It wasn’t easy to be a prophet. It was a thankless job that often got tomatoes (or worse) thrown at you. People didn’t want to hear about repentance, they wanted to believe that everything was hunky-dory, even when they knew better.
We’re not much different, are we?
The prophet Jeremiah warned that Jerusalem would fall into the hands of Nebuchadnezzar. Instead of heeding the prophet’s forecast, King Zedekiah threw Jeremiah into prison for treason (Jeremiah 32).
But the Lord was faithful. While in prison, Jeremiah’s cousin asked him to redeem a piece of family land for seven dollars. Well, not really seven dollars—they didn’t use U.S. currency – but it was something like only seven dollars. Theologians believe the price was extremely low because the Jews were under siege. (Desperate times.) Jeremiah accepted the offer and told his scribe, Baruch, to preserve the purchase documents in a clay jar.
Jeremiah was beginning to see that all was not lost. Buying the property back meant there was hope he’d one day return. It became a sign to Jeremiah that God would prove faithful, not only to his prophet in chains, but to his people in exile.
Can you hear his sigh of relief? It wasn’t the end of God’s people. Jeremiah prayed, “Ah Sovereign LORD you have made the heavens and the earth by your great power and outstretched arm. Nothing is too hard for you” (Jeremiah 32:17 NIV).
Working and Planting
A little history of the language will help you really hear Jeremiah’s relief. A powerful nuance hides under our English translations of the Lord’s outstretched arm – a meaning our 21st century eyes can’t see. It implies a “work in progress.”
We might think of his outstretched arm as a bad thing like justice or punishment, but it held a hopeful promise. That’s good, isn’t it? Oh, but there’s more. The word “arm” was translated from a word that comes from zera, which means “seed.” So, God’s “outstretched arm” plants seeds, indicating new life, new starts, hope for future, growth.
Though Jerusalem would be burned, the walls destroyed and the people taken away, a seed had been planted and waited to bloom at the right time. Seventy years later, the Jewish people returned and rebuilt their beloved Jerusalem.

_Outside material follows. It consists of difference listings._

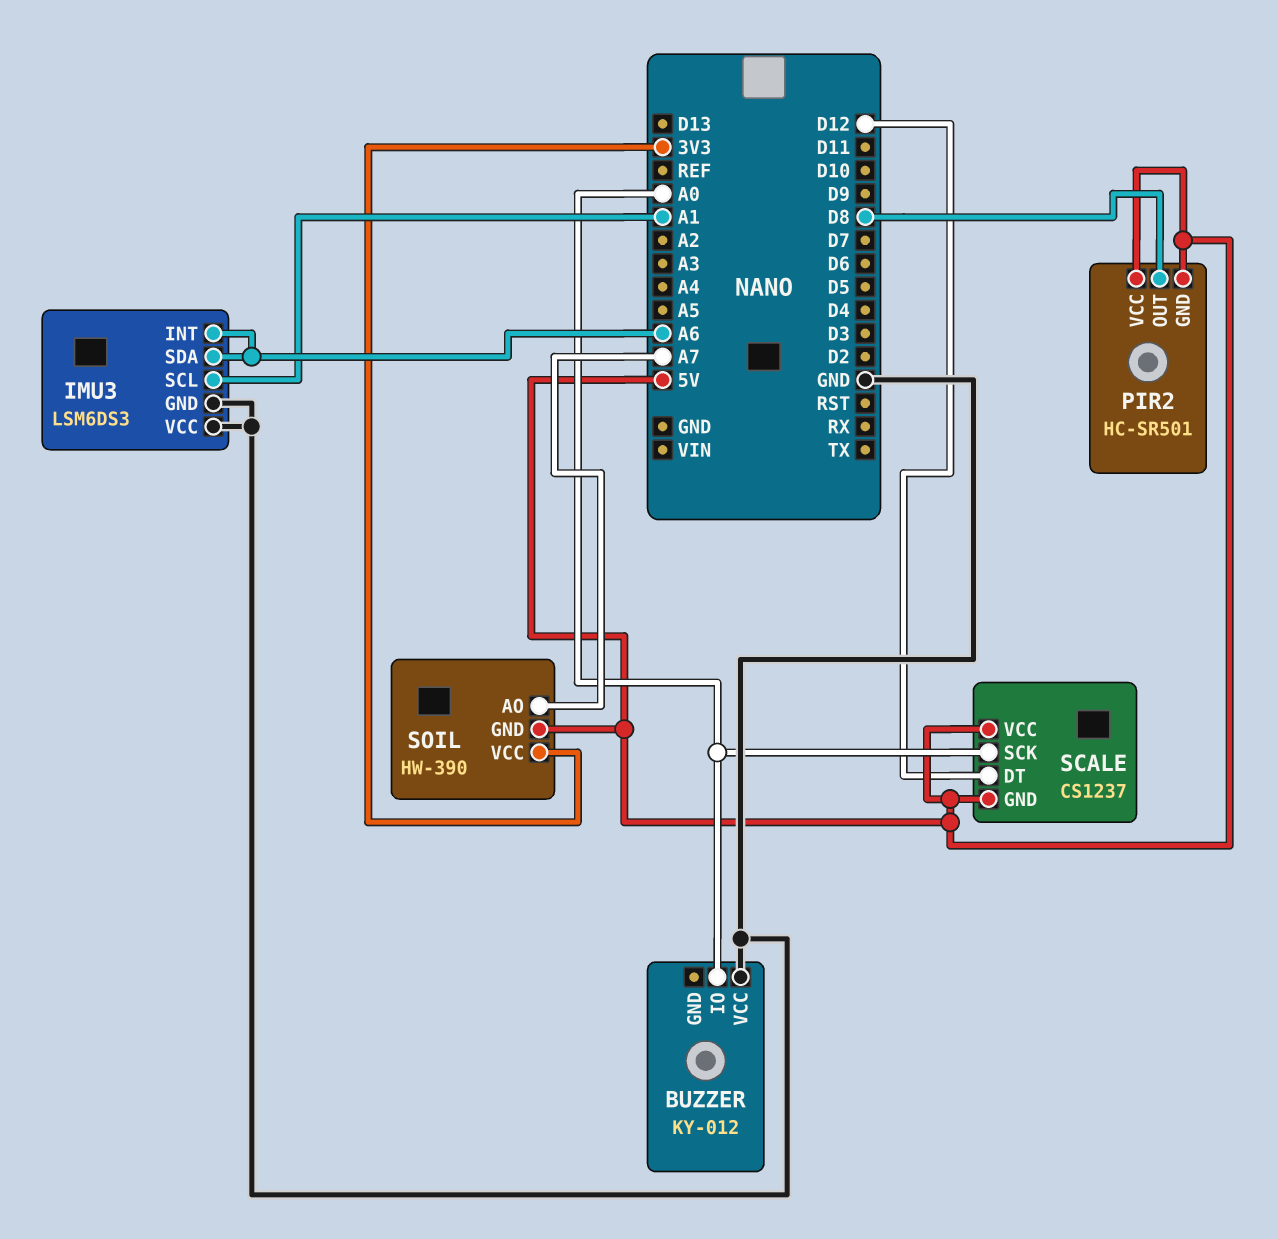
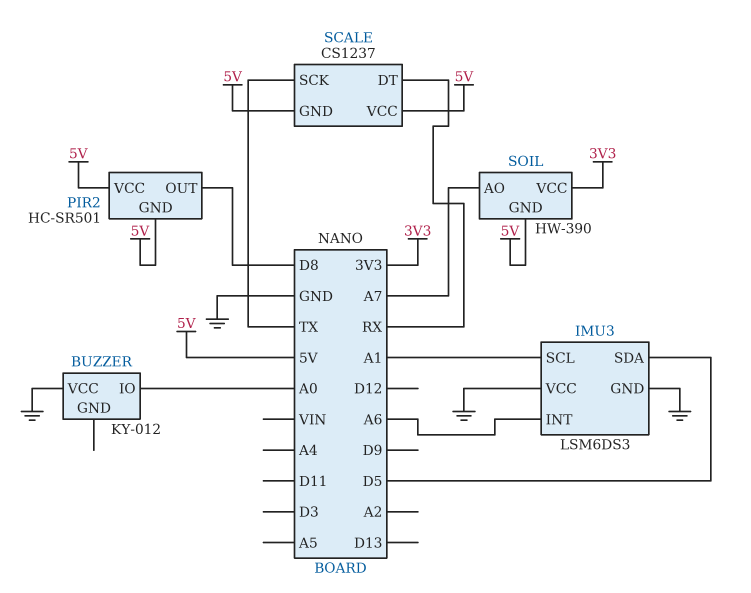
IMU3 pin SDA: A6 -> D5
SCALE pin DT: D12 -> RX
SCALE pin SCK: A0 -> TX

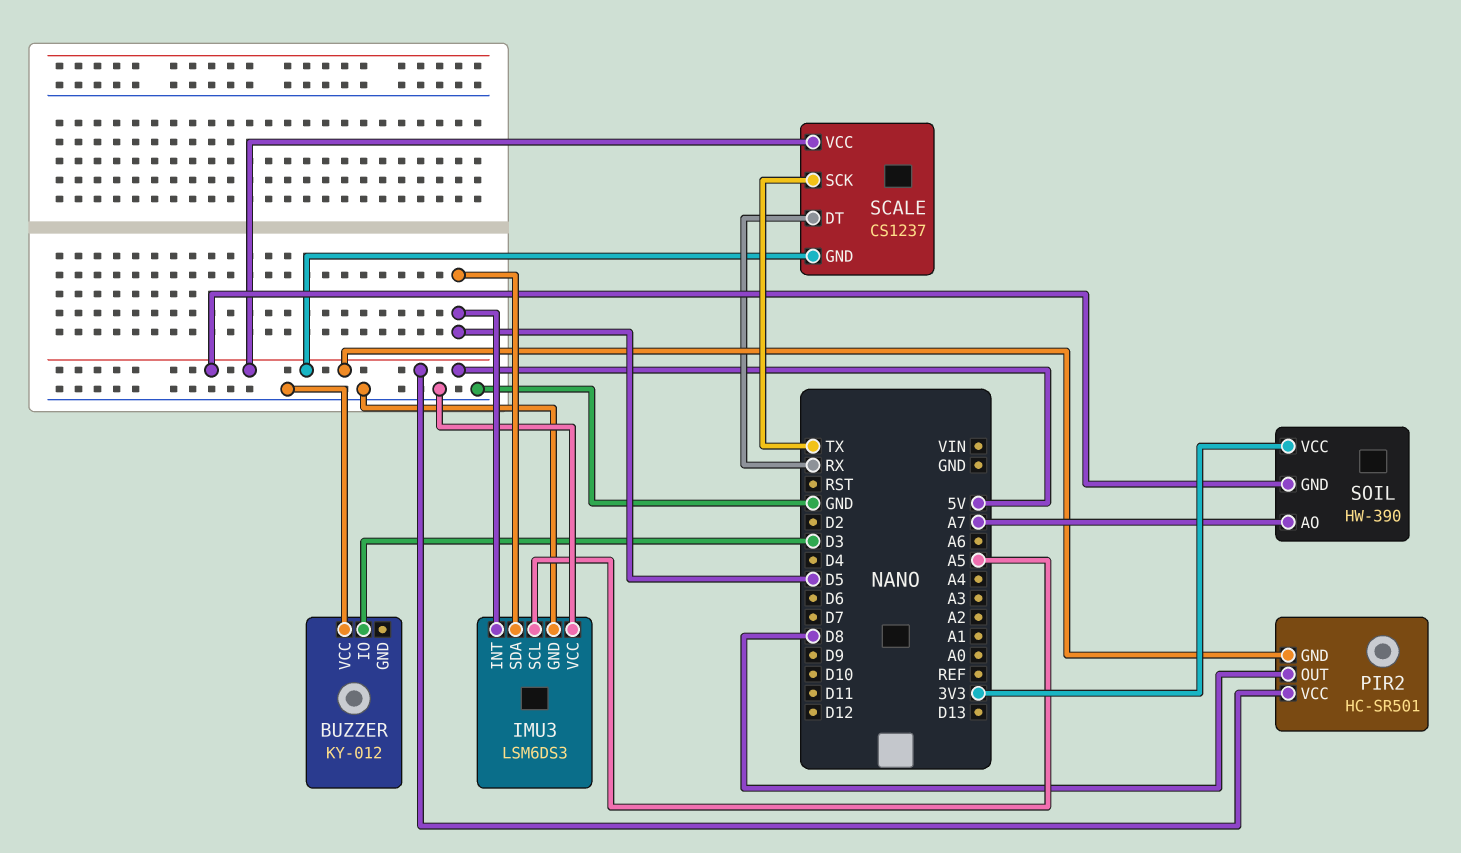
BUZZER pin IO: A0 -> D3
IMU3 pin INT: A6 -> D5
IMU3 pin SCL: A1 -> A5

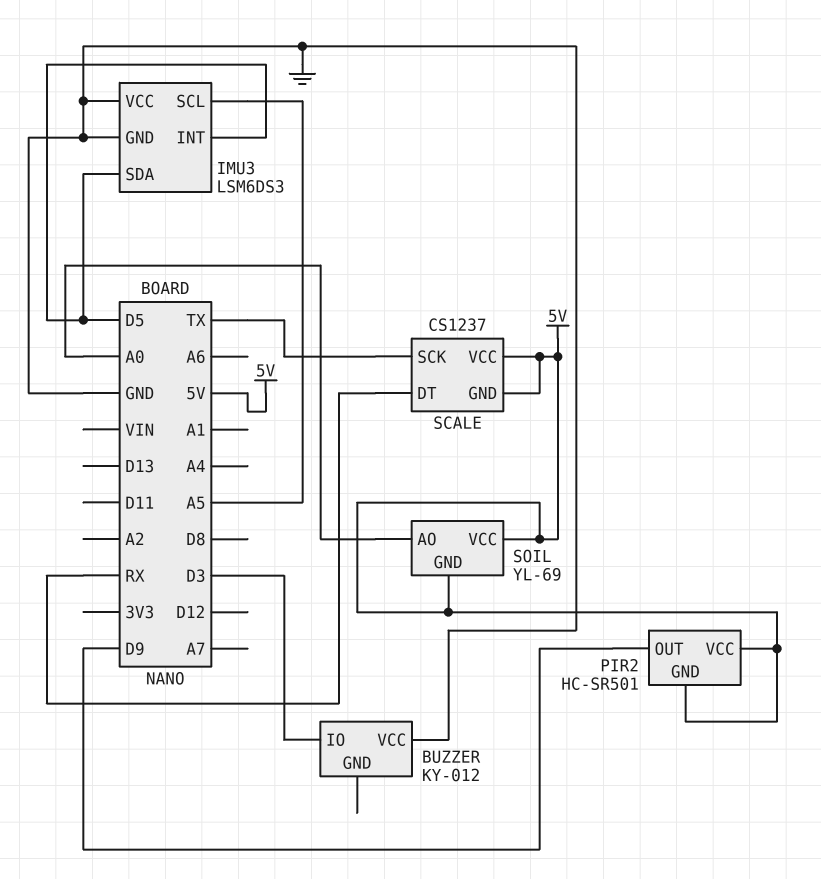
PIR2 pin OUT: D8 -> D9
SOIL: HW-390 -> YL-69
SOIL pin AO: A7 -> A0
SOIL pin VCC: 3V3 -> 5V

God’s outstretched arm would reveal itself again, however. An even better seed was yet to bloom. His name was Jesus.
Listen to John’s words. “Even after Jesus had done all these miraculous signs, in their presence, they still would not believe in him. This was to fulfill the word of Isaiah the prophet: ‘Lord, who has believed our message and to whom has the arm of the Lord been revealed?’” (John 12:37-38 NIV).
Jesus was the arm of the Lord in flesh, outstretched to touch us, heal us, and plant hope beyond this life.
What seems hopeless to you today?
Cry out as Jeremiah did, “Ah, Sovereign LORD, you have made the heavens and the earth by your great power and outstretched arm. Nothing is too hard for you.”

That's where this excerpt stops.